As ores move through the submerged arc furnace during processing it passes through a number of reaction zones.

In the upper furnace zone the particulates are present as “loose charge” and product gas from the lower furnace consisting of principally CO and CO2 passes through this packed bed. Reactions between the gases and the solid ores result in the partial reduction of the ores and the formation of iron and alloy, and in some cases metal carbides resulting Decomposition of limestone fluxes e.g. CaCO3, and other minerals, Gasification of carbon; reaction with air and CO2, Gaseous reduction of ores and partial metallization of iron and oxides.

In the lower furnace zones, a series of reaction steps take place involving the slag phase; Dissolution of ores spinel in slag, Reduction of the slag phase to form alloy, Alloy/slag separation.

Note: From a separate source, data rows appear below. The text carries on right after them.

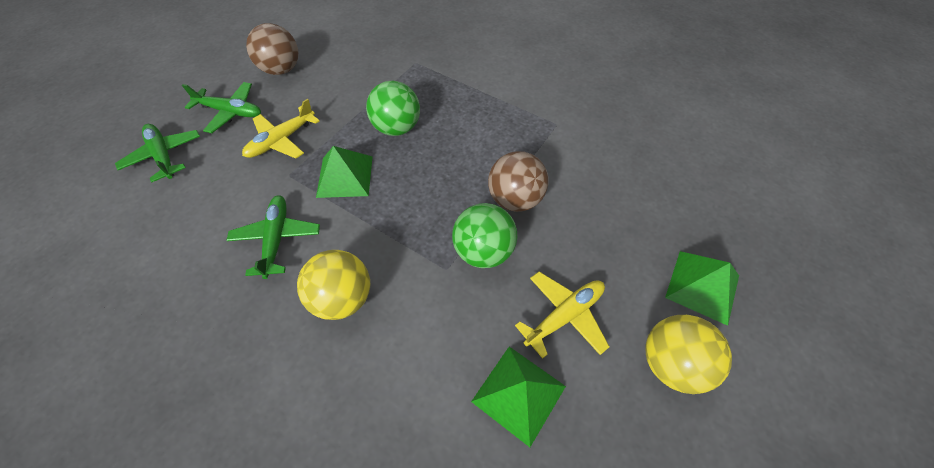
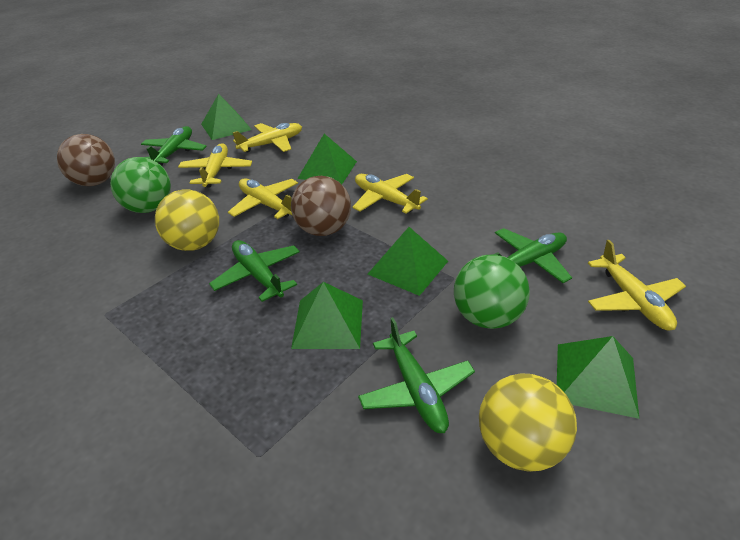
green plane: 3 -> 4
green pyramid: 3 -> 5
yellow plane: 2 -> 5

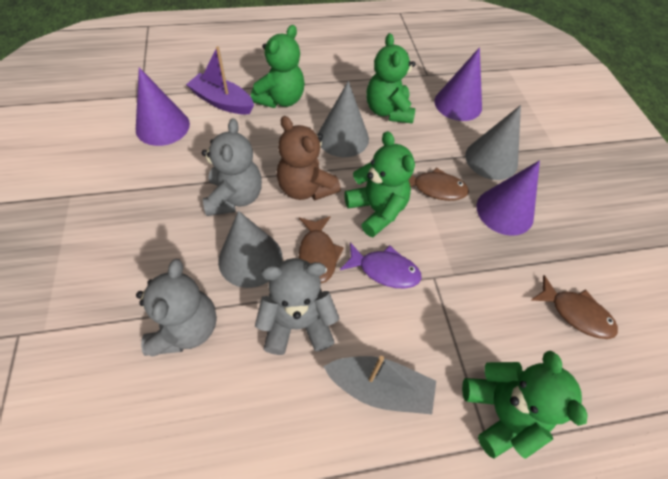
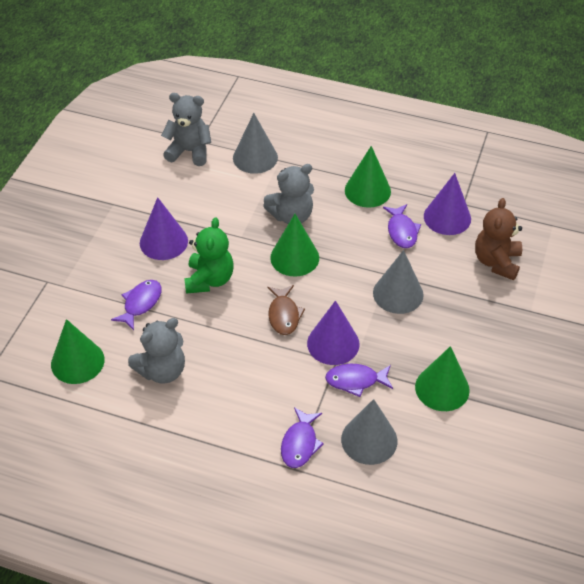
brown fish: 3 -> 1
green cone: 0 -> 4
green teddy bear: 4 -> 1
grey boat: 1 -> 0
purple boat: 1 -> 0
purple fish: 1 -> 4

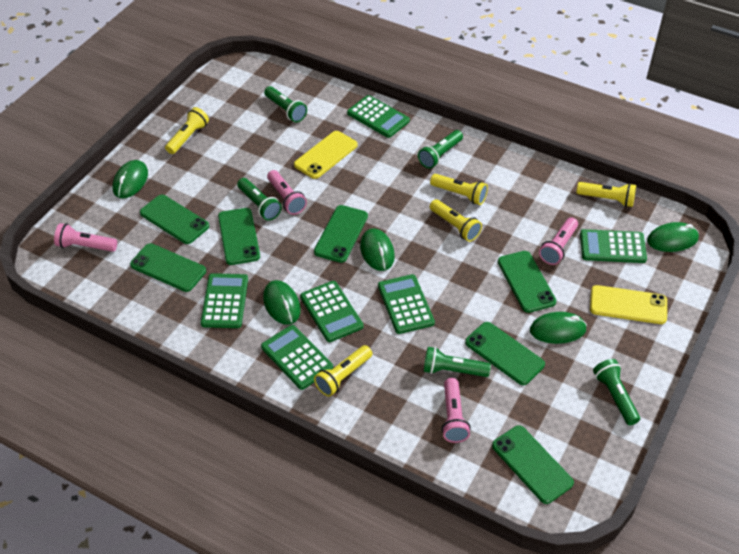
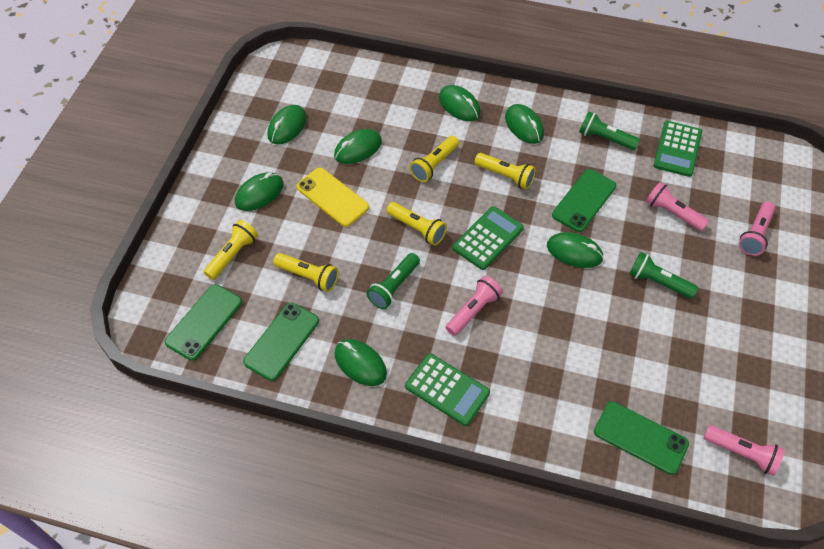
green calculator: 6 -> 3
green flashlight: 5 -> 3
green mouse: 5 -> 7
green phone: 7 -> 4
yellow phone: 2 -> 1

Although the overall reaction is described by the removal of oxygen by solid carbon, this reaction can take place through a number of pathways involving; carbon monoxide formation from solid carbon or carbon dissolved in alloy; reaction of CO gas with slag; metal on diffusion in the slag phase.

Each of these mechanisms contributes to the overall recovery of desired alloy. Optimization of the process to enhance the rates and extent to which these reactions proceed, and to maximize recovery. Production rate and energy efficiency is assisted by improved understanding of the various reactions and reaction mechanisms operative in the process, and by taking action through feed selection and preparation, and adjustment of process conditions.
Mughal Iron and Steel Industries Limited (MISIL) utilizes the renowned MCC-SERIES (one of the largest equipment manufacturers in China) for smelting process. Chorme One, Manganese One and Silica Manganese are used as raw materials to produce Ferro Chrome, Ferro Manganese, Ferro Silicomanganese and Ferro Silicon at Shalimar Steel.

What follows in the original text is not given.